We note several limitations to our study. We could not undertake pathologic confirmation because we only used imaging biomarkers. The cross-sectional design of the study without longitudinal follow-up is another limitation in that progression of each subtype is unknown. As the study participants were younger and had a greater proportion of early-onset AD compared to the general population, the distribution and characteristics of the AD subtypes could be affected. As noted, the limitation of the THK5351 tracer itself should be regarded in our study because THK5351 PET shows binding to MAO-B (Ng et al., 2017; Harada et al., 2018). THK5351 is known to trace not only neurofibrillary tangles but a combination of neurofibrillary tangles and reactive astrocytes.
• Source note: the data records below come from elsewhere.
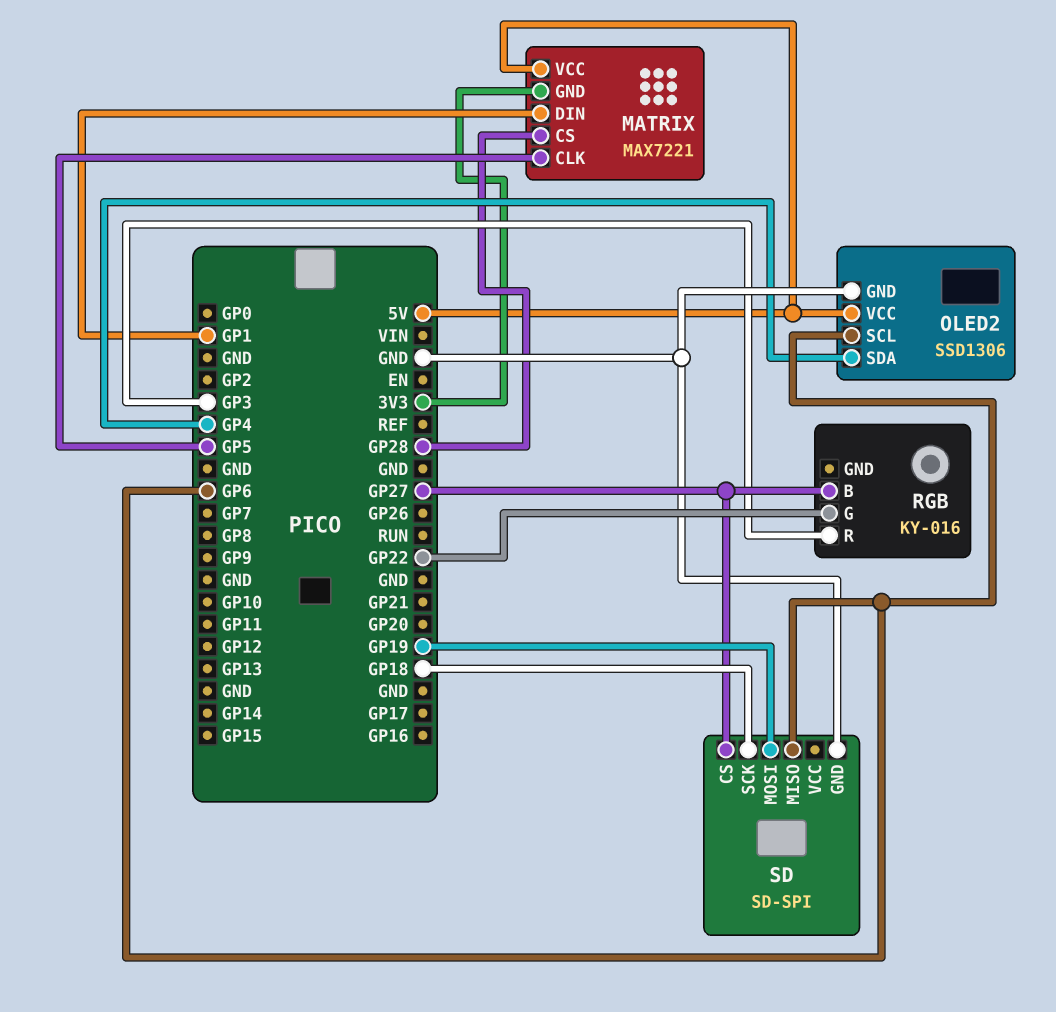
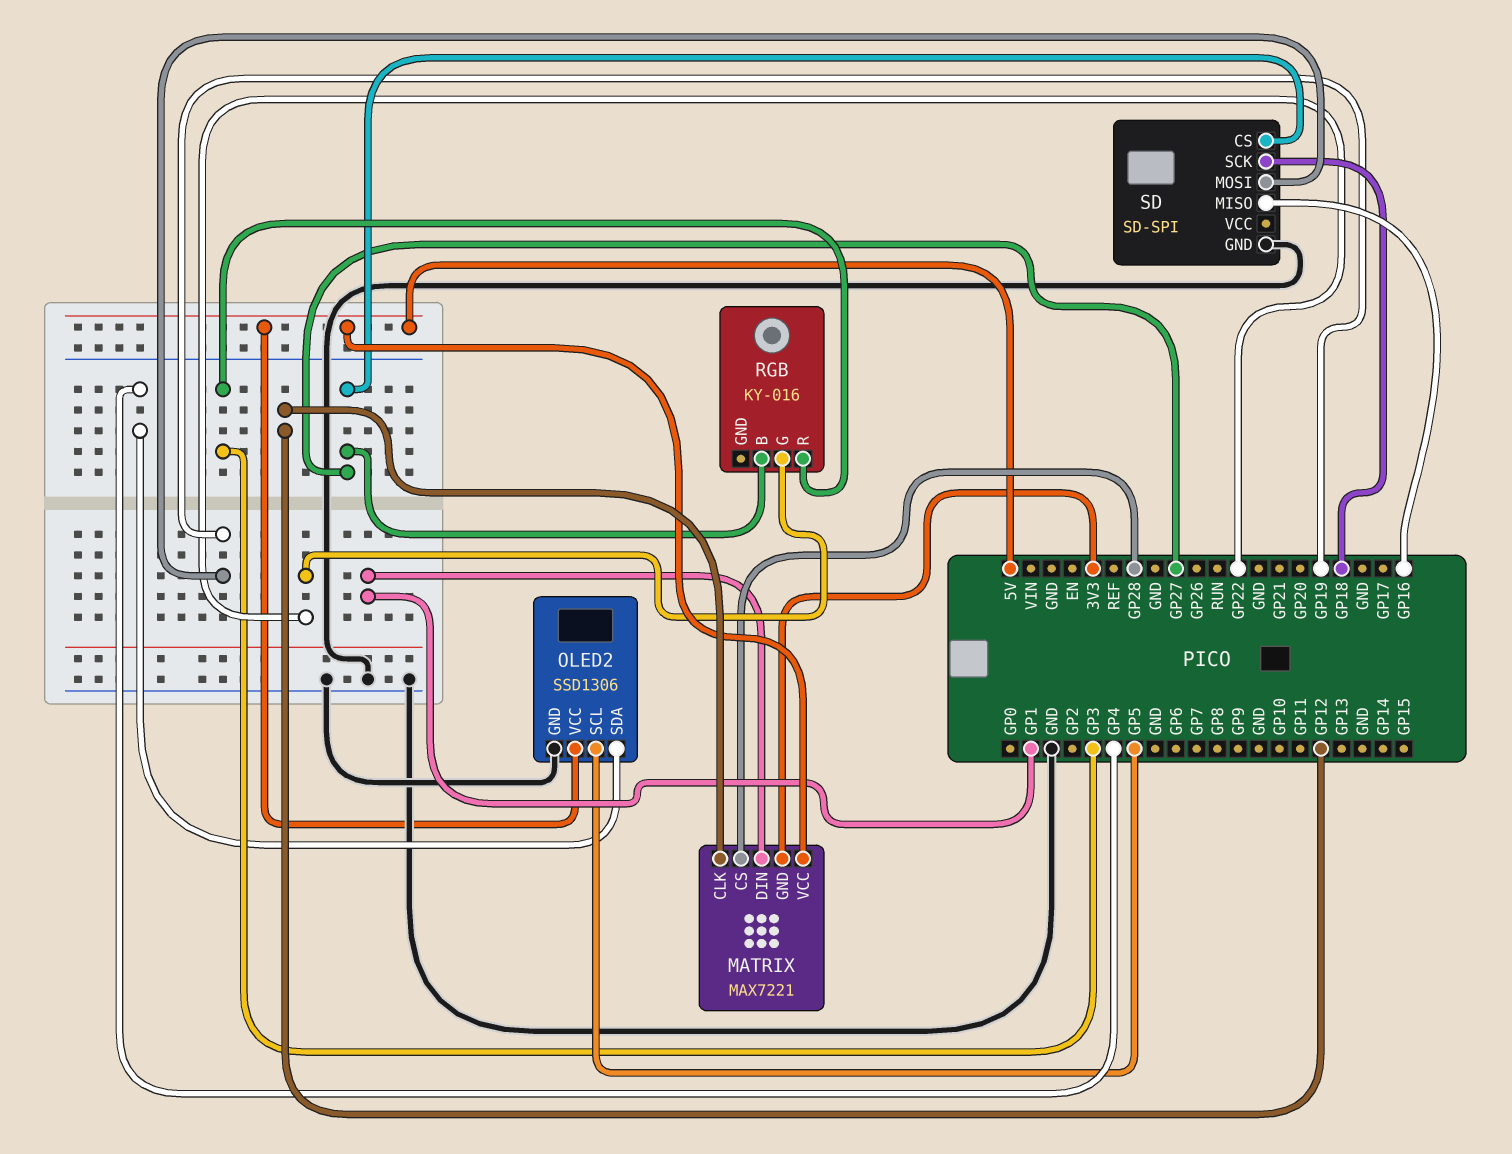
MATRIX pin CLK: GP5 -> GP12
OLED2 pin SCL: GP6 -> GP5
SD pin MISO: GP6 -> GP16

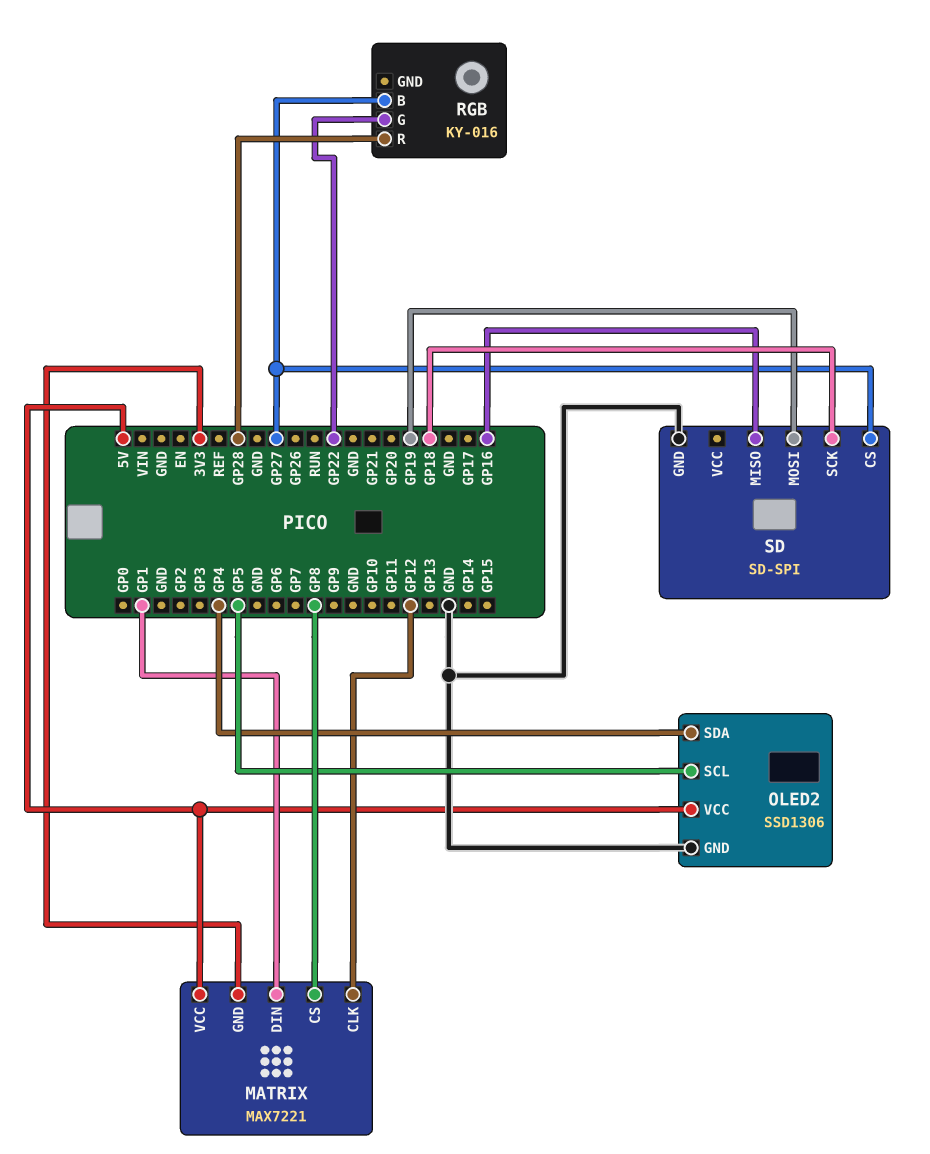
MATRIX pin CS: GP28 -> GP8
RGB pin R: GP3 -> GP28

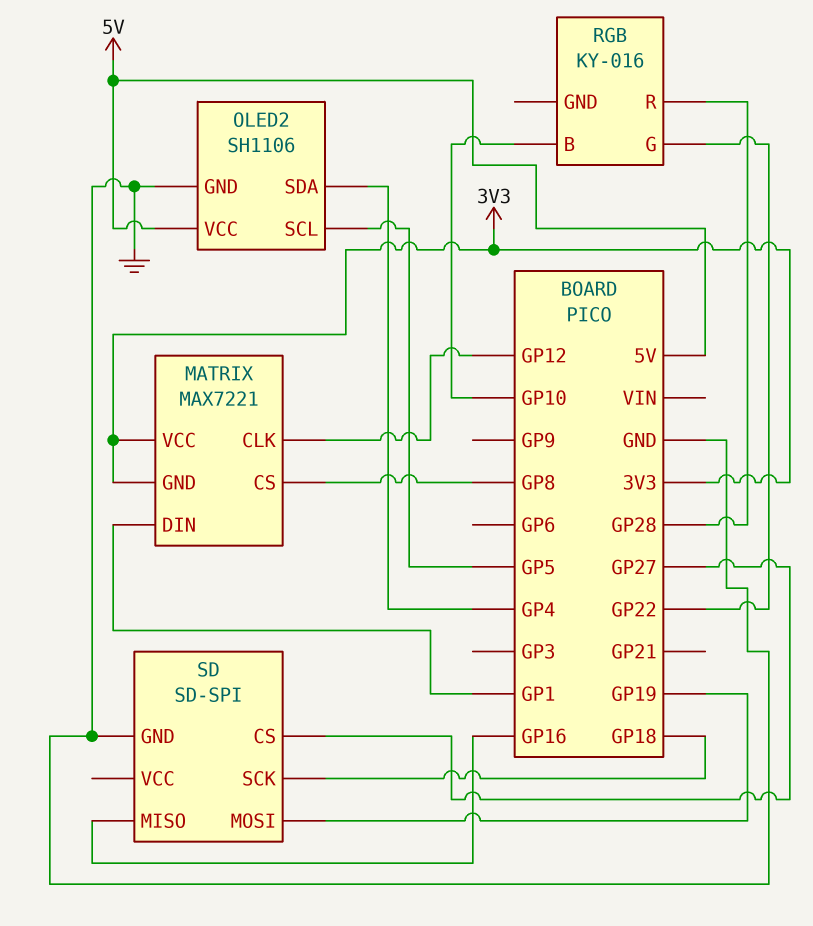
MATRIX pin VCC: 5V -> 3V3
OLED2: SSD1306 -> SH1106
RGB pin B: GP27 -> GP10

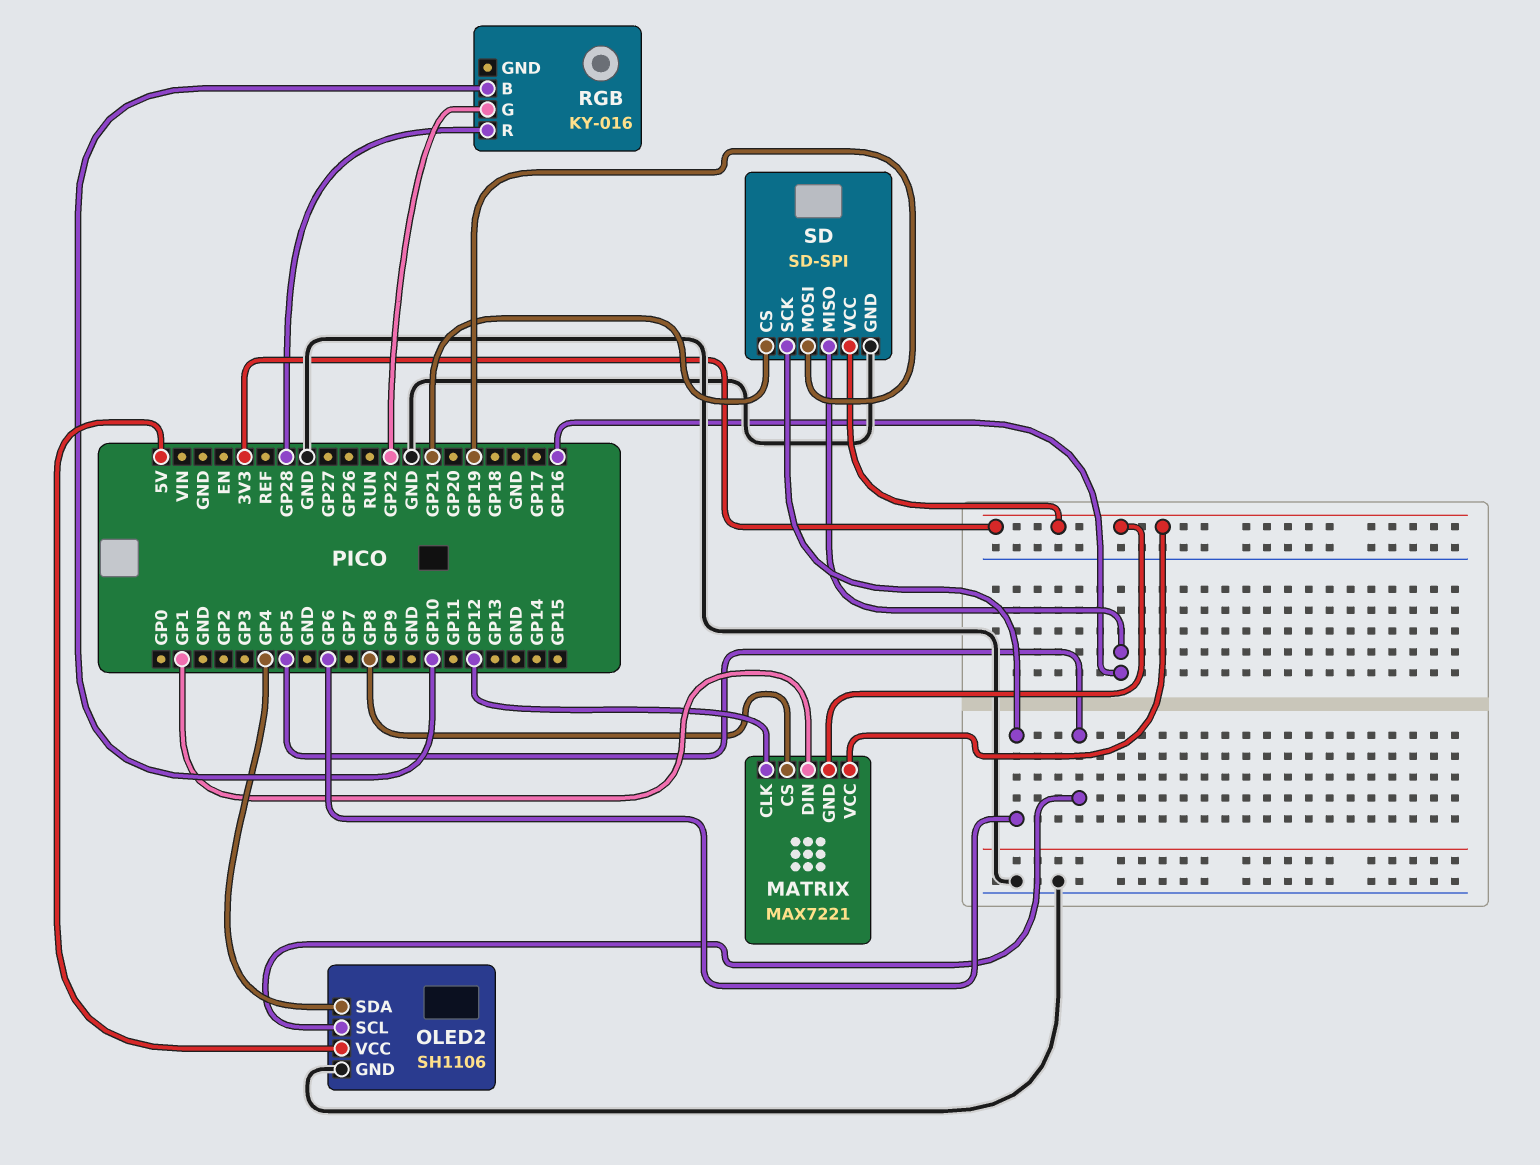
SD pin CS: GP27 -> GP21
SD pin SCK: GP18 -> GP6
SD pin VCC: none -> 3V3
Although the analysis in this study did not include the subcortical structure that is most influenced by MAO-B availability, it should be carefully interpreted due to MAO-B distribution throughout the whole brain (Ng et al., 2017; Harada et al., 2018).

Conclusion

Our surface-based multimodal imaging cluster analysis framework has revealed three distinct subtypes among AD patients in terms of the distribution of cortical atrophy, THK5351 retention, and FLUTE retention. We used three crucial imaging biomarkers and identified the three subtypes of AD consistent with the previous pathologic or imaging studies and suggest that multimodal in vivo imaging biomarkers may differentiate the subtypes of AD, mainly by the tau deposition and cortical atrophic pattern. Future work will focus on the combinations of various biomarkers more specific to AD pathology and provide further evidence of the multifaceted basis of AD. Consideration for topographic heterogeneity may be important when planning future preventative and treatment strategies because the AD subtypes may have different courses of disease progression and different responses to treatment. In addition, since the cluster analysis algorithm is dependent on the characteristics of the participants, further evaluation in a large cohort is needed.

Data Availability

The data set generated and/or analyzed during the current study are available from the corresponding author, Prof. Young Noh on reasonable request.

Ethics Statement

Written informed consent was obtained from all participants and the study was approved by the Institutional Review Board of Gachon University Gil Medical Center.

Author Contributions

YN, DN, and AE conceptualized and designed the study. SJ and JK drafted the manuscript. JK, KP, Y-BL, BY, DN, and YN acquired the data. SJ, JK, SS, HJ, TF, AE, and YN analyzed the data. S-YL, TI, and NO also contributed to the PET data acquisition and analyses. YN revised the manuscript for intellectual content. All authors reviewed and approved for publication.

Conflict of Interest Statement

The authors declare that the research was conducted in the absence of any commercial or financial relationships that could be construed as a potential conflict of interest.